T1-relaxation times along the corticospinal tract as a diagnostic marker in patients with amyotrophic lateral sclerosis.
Background and purpose: In the differential diagnostic workup of amyotrophic lateral sclerosis (ALS), magnetic resonance imaging (MRI) is primarily used to rule out significant differential diagnoses. So far, whole-brain T1-mapping has not been assessed as a diagnostic tool in this patient population.
Methods: We investigated the diagnostic potential of a novel T1-mapping method based on real-time MRI with 0.5 mm in-plane resolution and 4s acquisition time per slice. The study included patients aged 18 to 90 years who met the revised El Escorial criteria for at least possible ALS. T1-relaxation times were measured along the corticospinal tract in predefined regions of interest.
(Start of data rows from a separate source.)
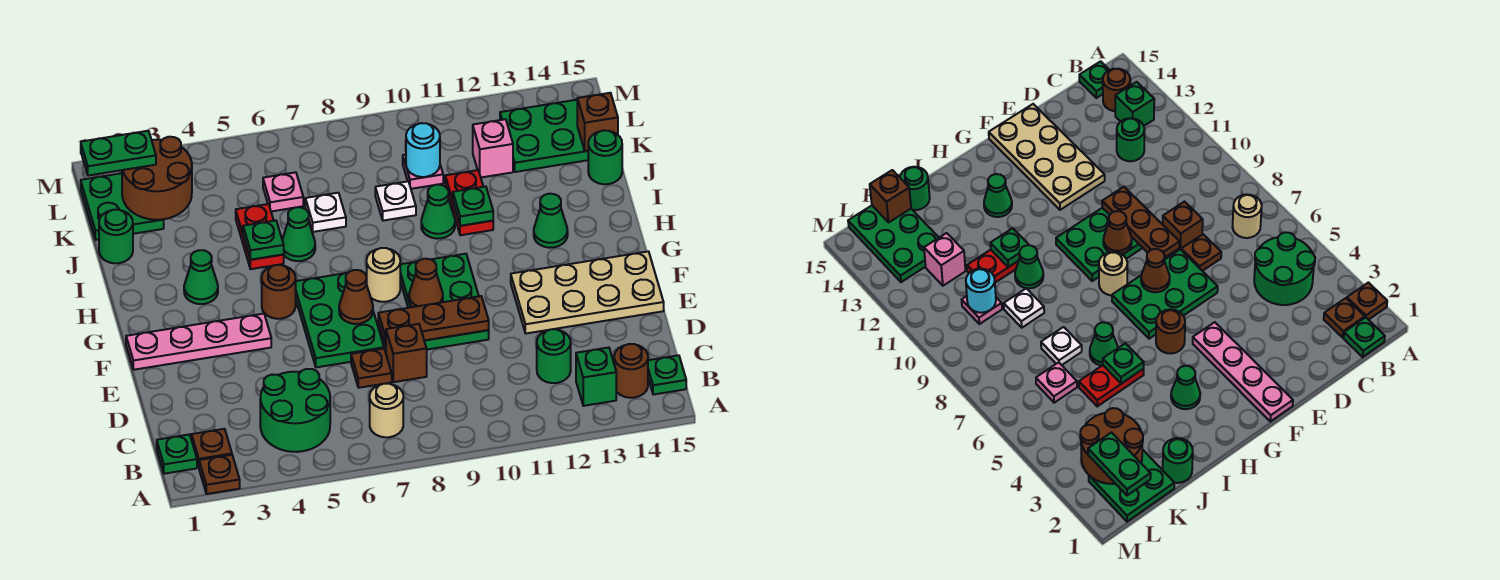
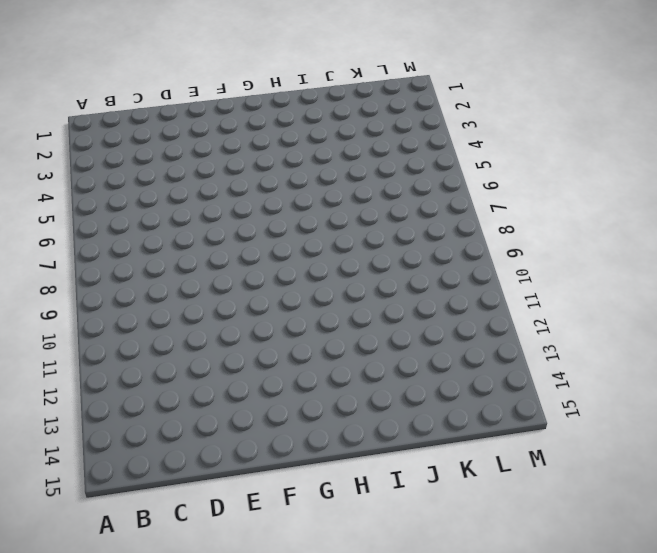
none -> brown plate A2 level 1
none -> green plate B1 level 1
none -> brown plate B2 level 1
none -> green round brick B4:C5 level 1

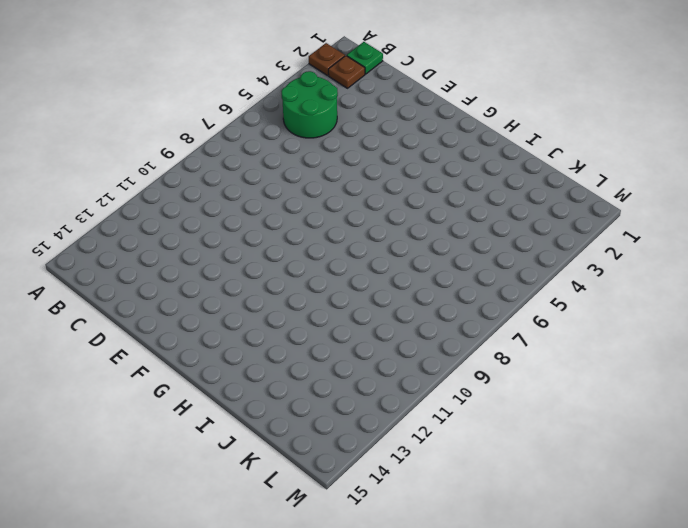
none -> tan round brick B7 level 1
none -> green brick B13 level 1
none -> brown round brick B14 level 1
none -> green plate B15 level 1

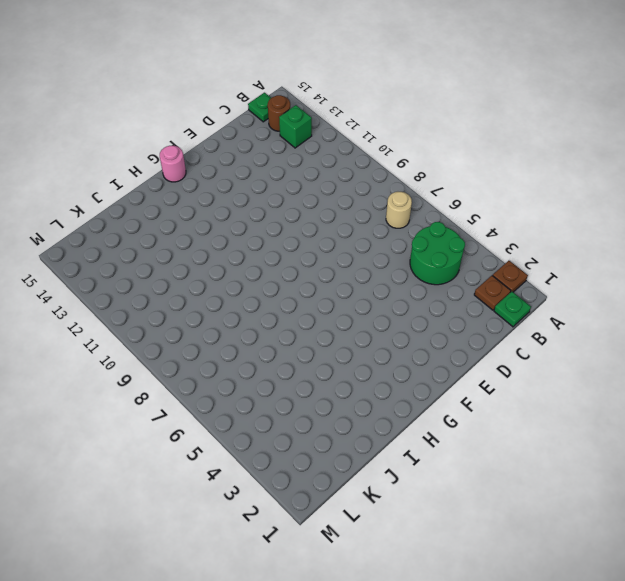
pink round brick G15 level 1 -> none
none -> green round brick C12 level 1
none -> brown plate D7 level 1
none -> brown brick D8 level 1
none -> green plate E6:G7 level 1

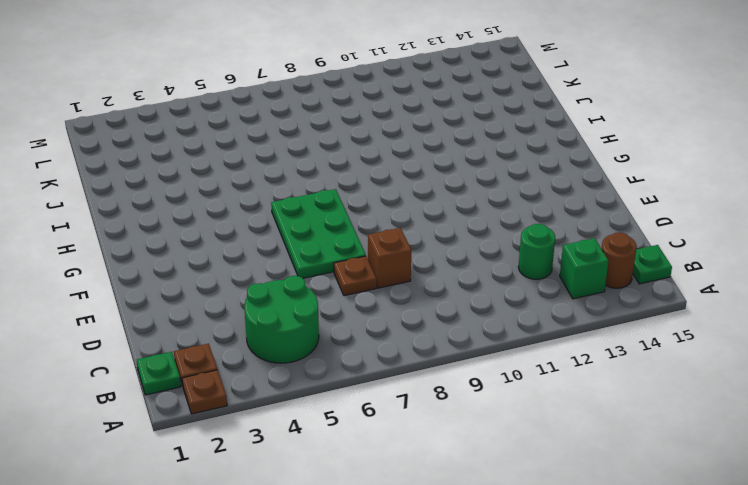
none -> tan round brick B7 level 1
none -> green plate E9:G10 level 1
none -> tan plate E12:F15 level 1
none -> pink plate F1:F4 level 1

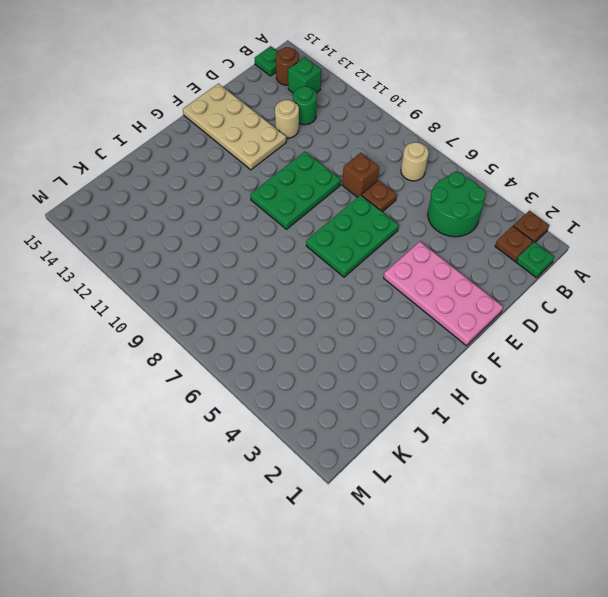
tan round brick D12 level 1 -> tan round brick G8 level 1
pink plate E1:F4 level 1 -> pink plate F1:F4 level 1
none -> brown round brick G5 level 1
none -> green cone H3 level 1
none -> green cone H13 level 1
none -> red plate I5:J5 level 1

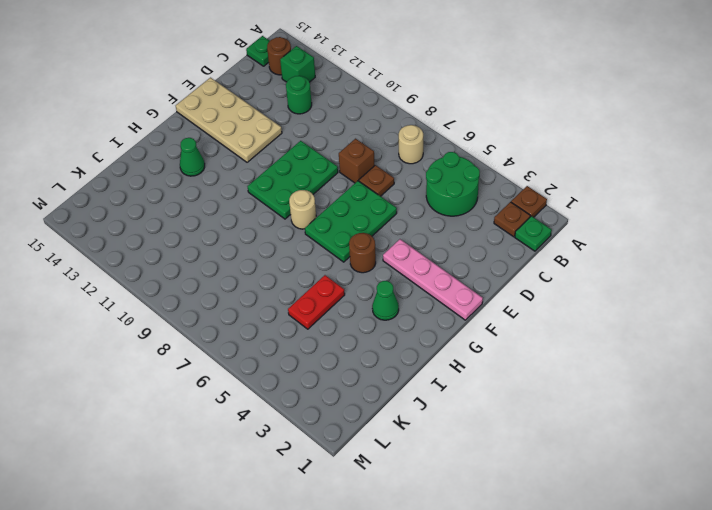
none -> green cone I6 level 1
none -> green cone I10 level 1
none -> red plate I11:J11 level 1
none -> green round brick J1 level 1

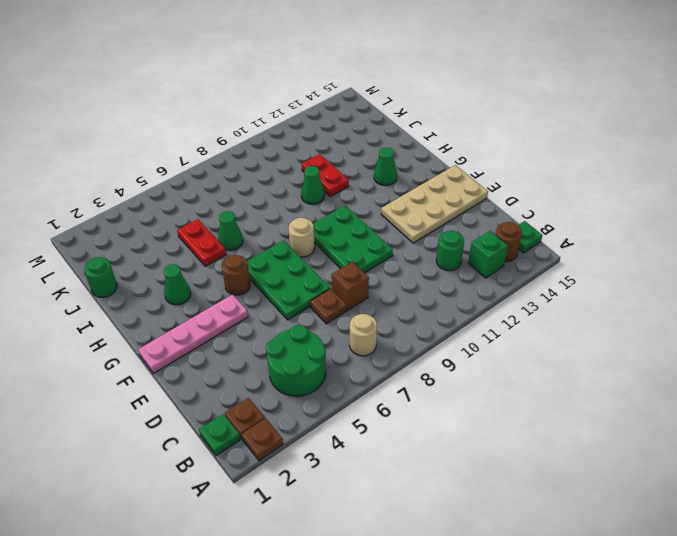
none -> white plate J7 level 1
none -> white plate J9 level 1
none -> green round brick J15 level 1
none -> green plate K1:L2 level 1

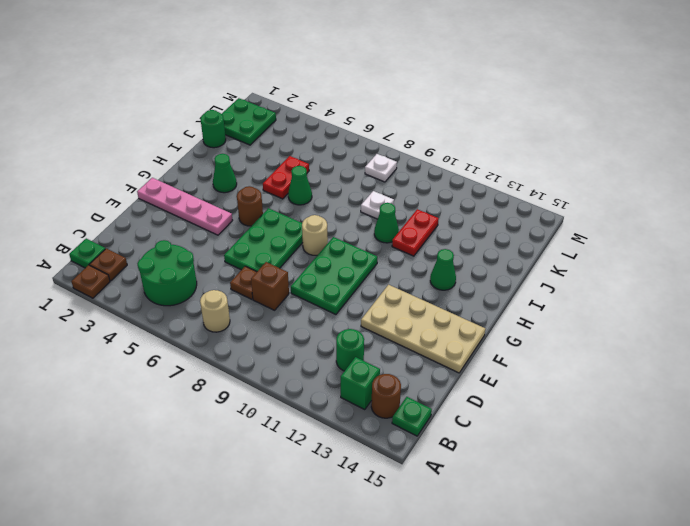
white plate L8 level 1 -> white plate J7 level 1
none -> green round brick J15 level 1
none -> pink plate K6 level 1
none -> pink plate K10 level 1
none -> pink brick K12 level 1

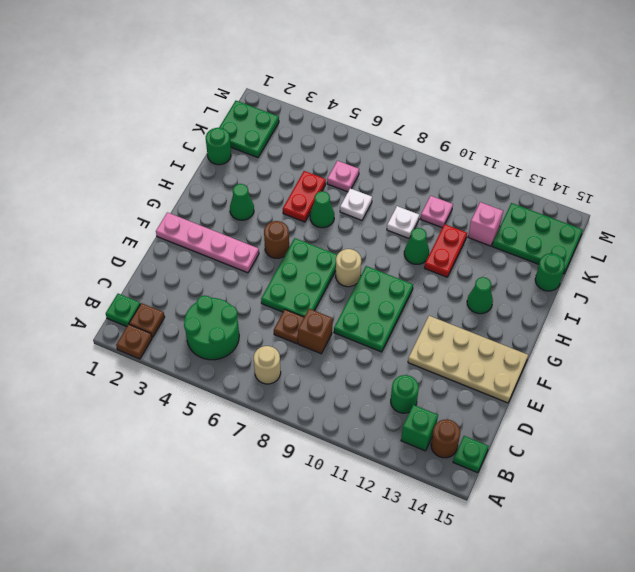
none -> brown plate E8:E10 level 2
none -> brown cone F7 level 2
none -> brown cone F9 level 2
none -> green plate I5 level 2

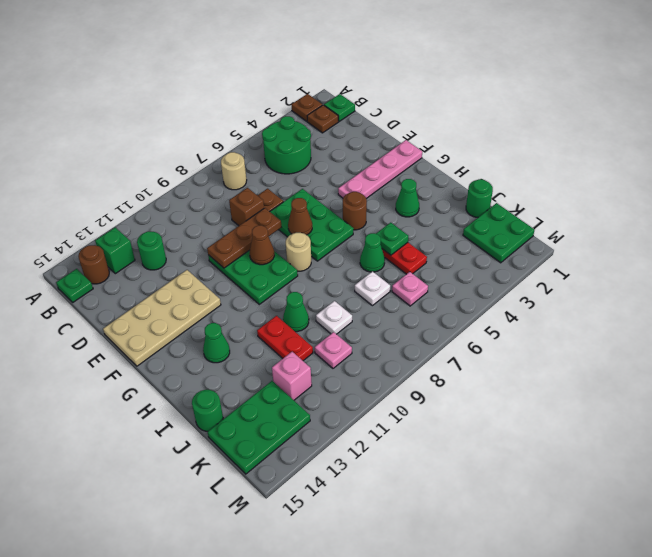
none -> green plate I11 level 2
none -> brown round brick K2:L3 level 2
none -> cyan round brick K10 level 2
none -> brown brick K15 level 2

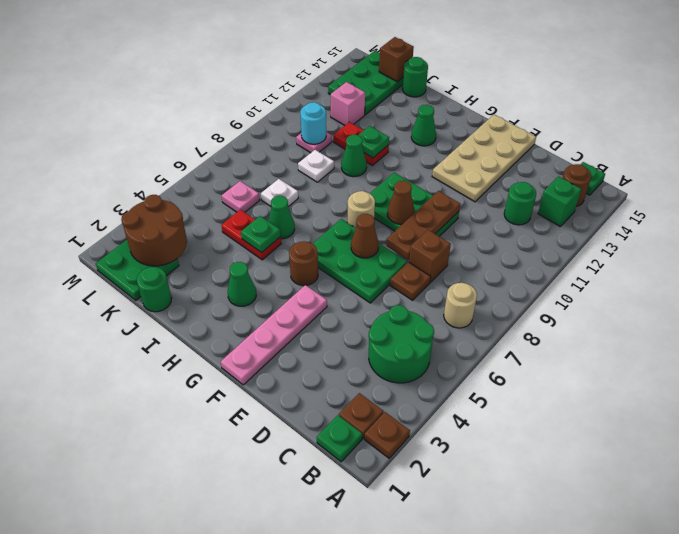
none -> green plate L1:L2 level 3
Results: Twenty-nine ALS-patients and 43 control group patients (CG) were included in the study. Median ALS Functional Rating Scale revised (ALSFRS-R) was 37 (IQR, 35-44) points and the mean duration from symptom onset to MRI was 21 ± 17 (SD) months. ALS patients showed significantly higher T1-relaxation times in all ROIs compared to CG with mean differences in the hand knob of 50 ms (p < 0.001), corona radiata 24 ms (p = 0.034), internal capsule 27 ms (p = 0.002) and midbrain peduncles 48 ms (p < 0.001). There was a consistent negative correlation between the ALSFRS-R and T1-relaxation times in all ROIs.
Conclusions: T1-relaxation times along the corticospinal tract are significantly elevated in ALS patients compared to CG and associated with lower ALSFRS-R. These results imply the analysis of T1-relaxation times as a promising diagnostic tool that can distinguish ALS patients from the control group. Ongoing longitudinal studies may provide deeper insights into disease progression and the effects of therapeutic interventions.